STRIKES closed schools, hospital clinics and council services in Harrogate on Wednesday, as public sector workers took industrial action in their dispute with the Government over pensions.
Harrogate’s five state secondary schools were closed to all or most pupils, along with at least 11 other schools in the town and five in the villages.
Harrogate District Hospital said the impact there had been “minimal”, but Harrogate Council was unable to monitor CCTV, while Starbeck Pool - which it manages - was shut.
David Houlgate from Unison said there had been a strong turnout, but council leader Coun Don Mackenzie told the Advertiser that more than three-quarters of council staff had come to work.
The response from residents on social media websites was mixed. On Twitter, Crista Webber (@catandmousePR) said: “Massive round of applause to the staff at Western School this morning who show great commitment to the kids by ignoring strike action.”
Helen Nash (@luluflash) wrote: “Both my children at home. Childcare nightmare. Striking doesn’t pay - they’re lucky they’ve got a job!”, while Chris Kell (@Kellerman100) said: “Just drove past picketers outside Harrogate Hospital holding signs saying ‘Honk if you support us’. The silence was deafening...”
But other tweeters did back the strikers.
Amanda Simmons (@amandasimmons04) noted that 2,700 out of 20,000 schools were open nationwide, adding: “Pity some have remained open by ‘colleagues’ providing cover for staff on strike!”
Elsewhere, retailers reported a huge spike in business as public sector workers used the day to do some Christmas shopping.
David Houlgate, secretary of Unison’s Harrogate local government branch, said union members had picketed the council offices from 6.30am to 10.45am, before some joined colleagues outside Harrogate Hospital.
“Morale was very high. The noticeable thing was the amount of support we seemed to be receiving from the public,” he said.
All Harrogate Council services were at least partly affected, as 20 to 25 per cent of staff went on strike, with benefits enquiries only dealt with over the phone, Shopmobility closed and the dog warden service unavailable.

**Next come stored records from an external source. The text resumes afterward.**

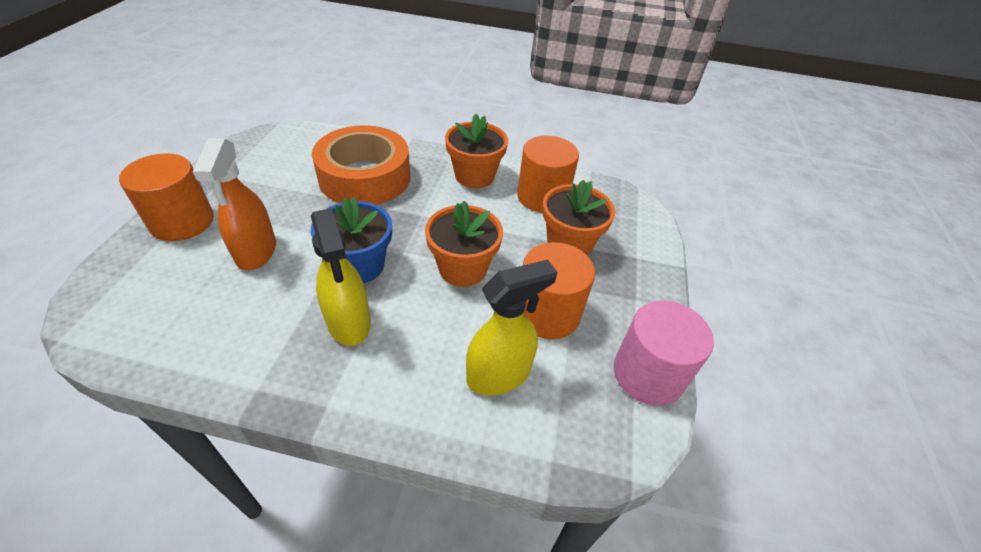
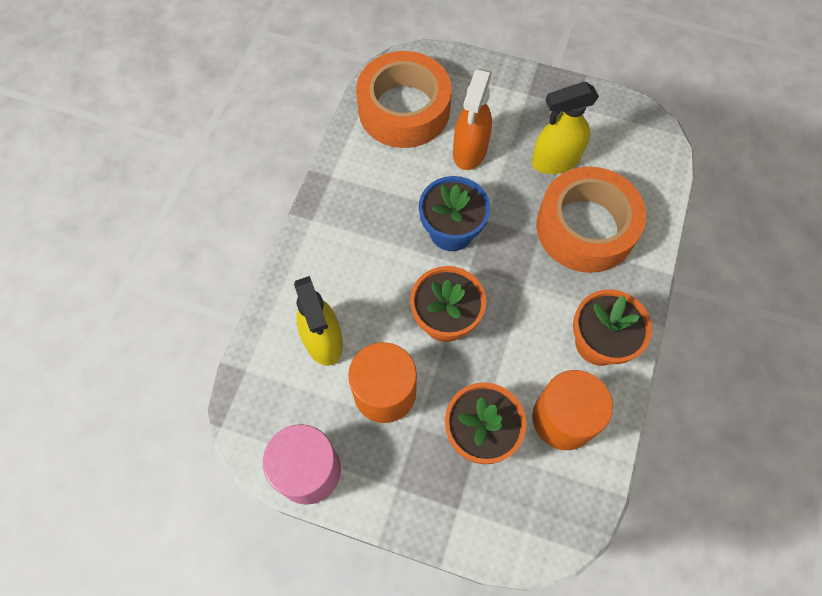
camera: 100 degrees right, 20 degrees up
(169, 314) = (404, 109): none -> orange tape
(182, 222) = (508, 91): orange cylinder -> none
(256, 252) = (470, 151): orange spray bottle -> orange spray bottle turned 75 degrees counterclockwise
(349, 322) = (386, 228): yellow spray bottle -> yellow spray bottle (555, 161)

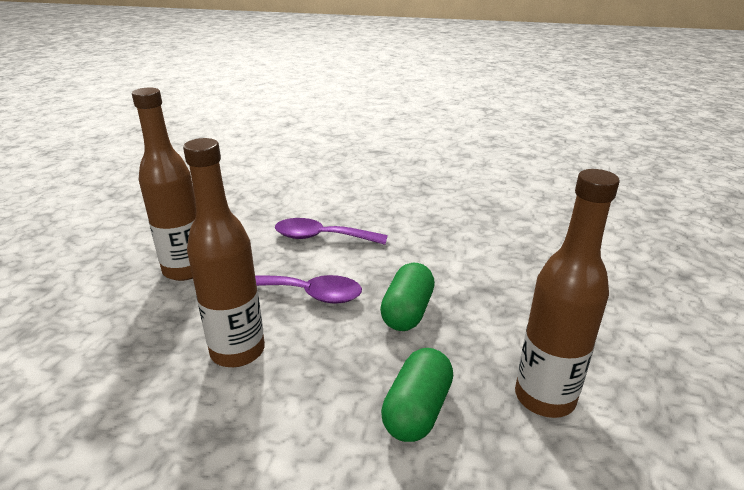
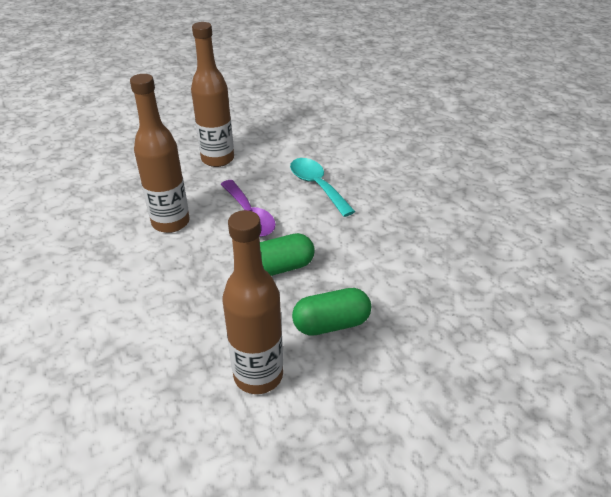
camera: 50 degrees right, 10 degrees up
(322, 237) = (317, 186): purple spoon -> turquoise spoon
(417, 410) = (190, 319): green capsule -> green capsule (331, 324)

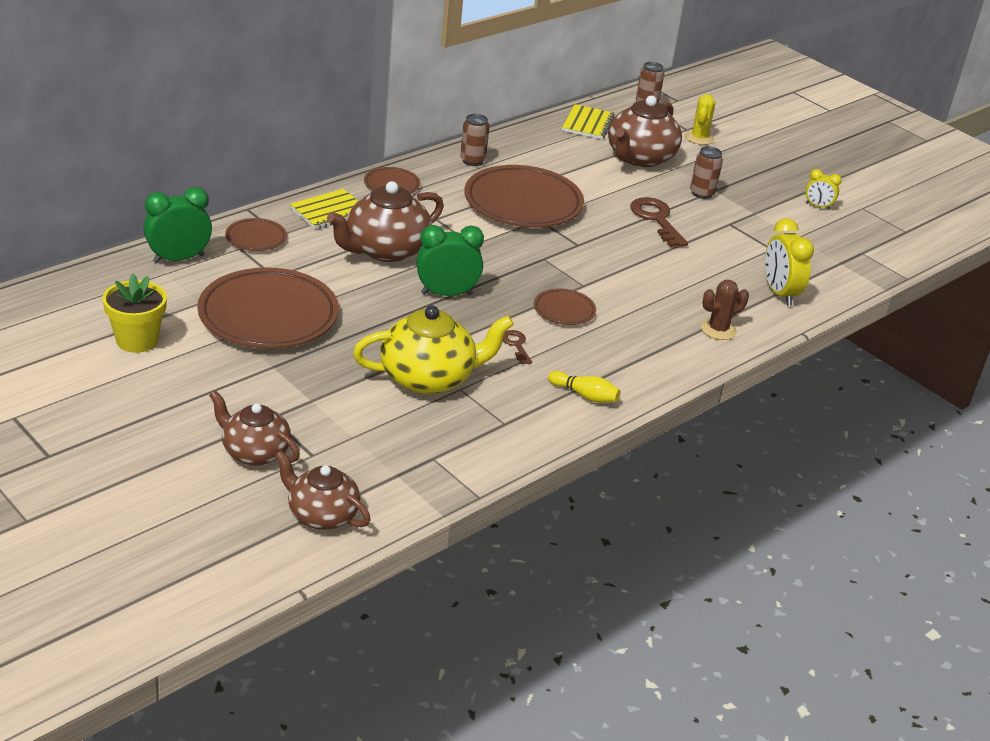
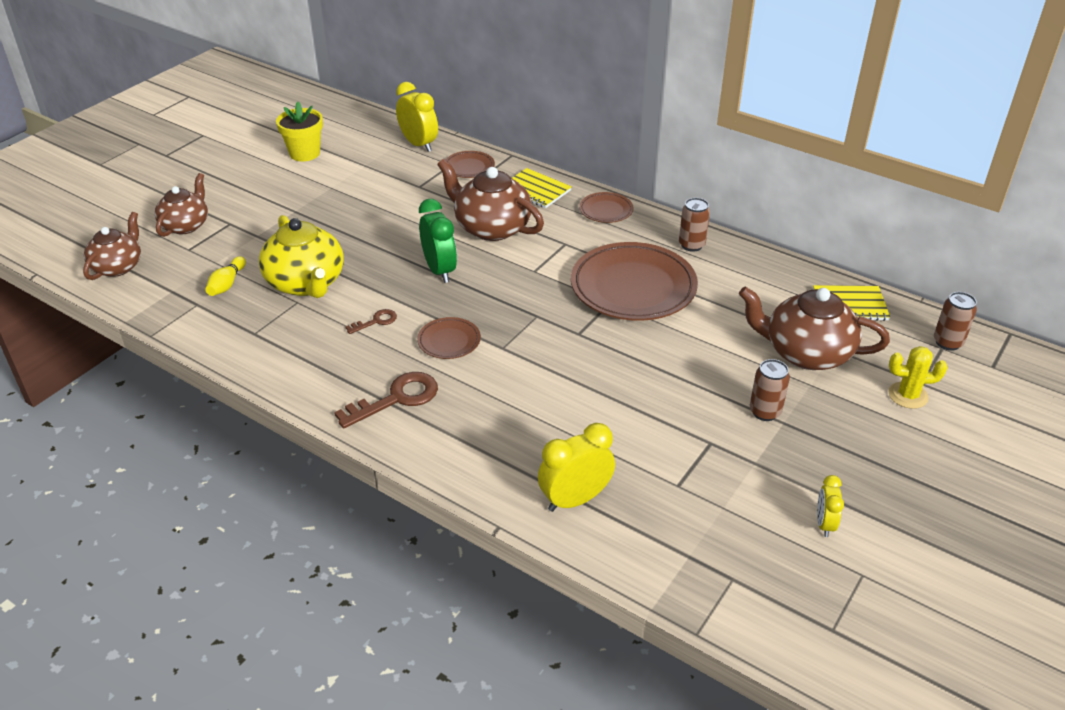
camera: 80 degrees right, 5 degrees up
(178, 259) = (419, 144): green clock -> yellow clock
(268, 316) = (361, 195): brown plate -> none
(585, 395) = (311, 373): yellow bowling pin -> yellow bowling pin (227, 284)
(656, 219) = (673, 382): brown key -> brown key (397, 398)
(718, 329) = (469, 453): brown cactus -> none

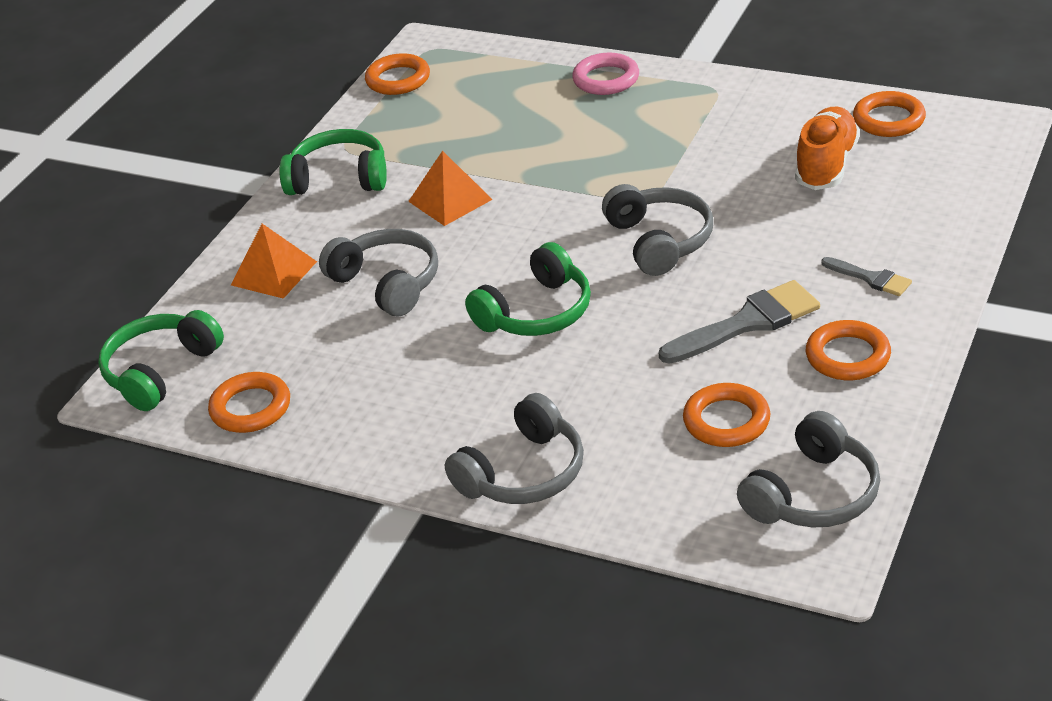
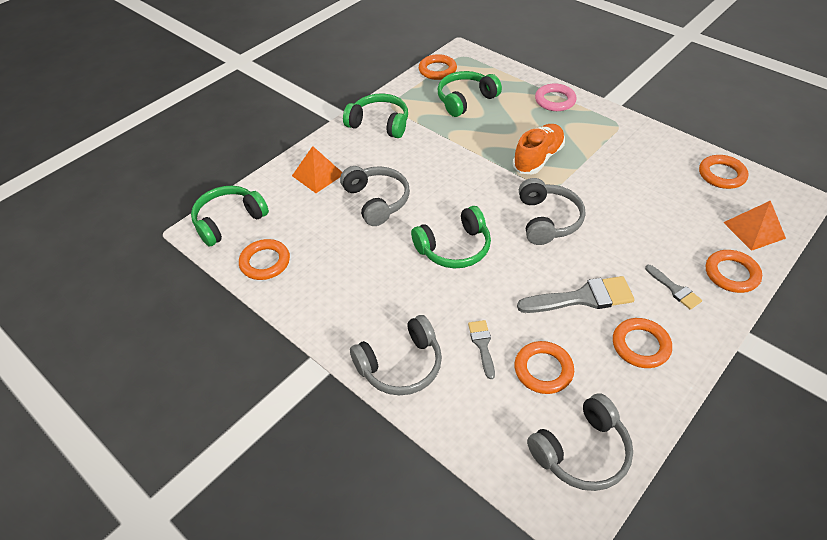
camera: 15 degrees right, 10 degrees up
(450, 200) = (435, 155): orange pyramid -> orange pyramid (754, 230)
(464, 112) = (465, 100): none -> green headphones
(629, 417) = (482, 345): none -> grey brush
(826, 165) = (671, 196): orange shoe -> orange shoe (538, 158)
(941, 239) = (731, 274): none -> orange ring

Waste and recycling teams operated as usual, while the authority said 82 per cent of Harrogate International Centre workers had come to work, as the venue held a conference.
Coun Mackenzie said: “It was largely what we were expecting. I was concerned about HIC - the last thing I wanted was disruption to an important medical customer - but virtually everyone came in. I would just like to think it was the staff being responsible, with all the financial difficulties in that sector.”
He acknowledged that workers felt very strongly about pensions - “quite understandably so, we are all worried about our pensions” - but that he did not support strike action, which affected residents and taxpayers who are also facing serious challenges.
Resident Denis Cleaver praised the waste and recycling team for “ignoring the call to strike”.
“It is these hard working, in-all-weathers, frontline public servants who need supporting, rather than the majority in their comfy, indoor jobs,” he said. “I am tired of hearing how hard and stressful these jobs are and what a good job they are doing without any appreciation: rubbish.”
A spokesman for Harrogate Hospital said the impact had been “minimal”, with most services - including all critical areas - running as normal, though a small number of clinics were closed.
There were pickets at all entrances to St James’s Institute for Oncology in Leeds, which deals with many Harrogate patients.
Stuart Wilson, a radiotherapy specialist at the hospital who lives in Bilton, said: “We’re taking part in industrial action because of the offer we have been given on NHS pensions.
“The deal that’s offered to the younger members of the NHS isn’t very good. We hope the Government will see the strength of feeling that there is about this and come back to the table with a slightly better deal.”
He added that those currently in treatment had received it.
Members of Yorkshire Ambulance Service also went on strike, with the trust saying it was taking “a little longer than normal” to respond to those with life-threatening illnesses and injuries.